The bottlenecks in critical sectors such as semiconductors have resulted in "significantly elevated prices" in much of the US. The uncertainty has elevated concerns about the state of the economy.
The Fed forecasts a temporary supply chain, inflationary struggle
The US economy faces pressure from supply chains, labor shortages and uncertainty over the delta variant of the coronavirus. However, the Fed's latest survey of business conditions around the US reveals consumer spending, the main driver of the economy, remains quite strong.
Auto sales are flailing as manufacturers struggle to obtain semiconductors and steel, which are key components. Labor shortages are also forcing companies to charge more or cut back hours of operation, especially in the service, hospitality and manufacturing sectors.
"Firms reported high turnover as workers left for other jobs or retired," the Fed said in its report, noting, "Child-care issues and vaccine mandates were widely cited as contributing to the problem."

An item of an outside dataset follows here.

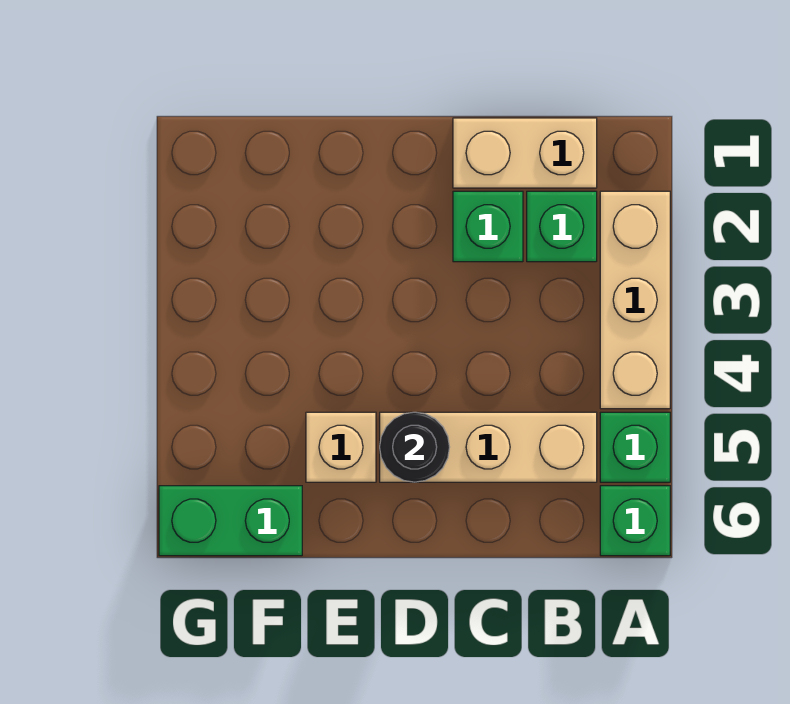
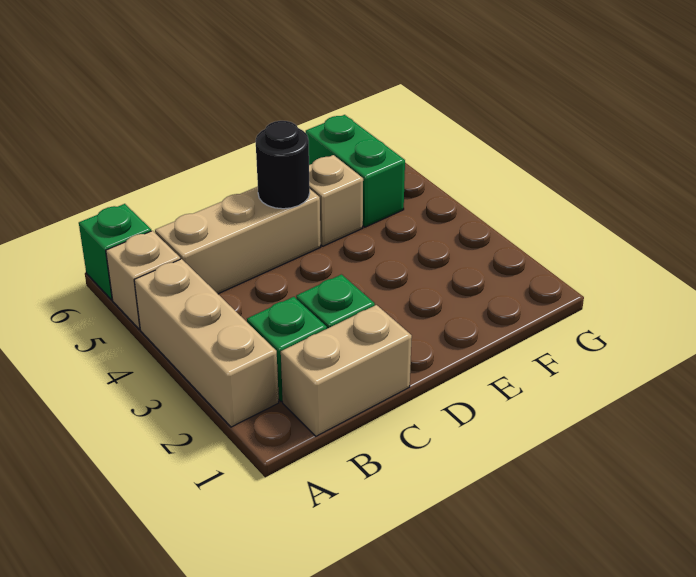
green brick A5 level 1 -> tan brick A5 level 1
green brick F6:G6 level 1 -> green brick F5:F6 level 1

To entice workers, many companies are offering more training, increased wages, signing and retention bonuses, flexible work schedules or increased vacation time.
The Fed's benchmark interest rate has remained ultra-low at zero to 0.25% since the COVID pandemic began in early 2020. There are growing calls to raise interest rates to tamp down the tide of inflation.
What is the beige book?
The beige book is a report on US economic conditions based on surveys carried out of business contacts by the Fed's 12 regional banks. The latest survey took place on or before October 8 and will form the basis of discussions at the next meeting of central bank officials in early November.
It is expected that the Fed will begin to reduce its monthly bond purchases of $120 billion (€103 billion) starting in either November or December following that meeting. These bond purchases are designed to boost the economy by keeping long-term interest rates low.
In the second half of next year, rate hikes are expected as well.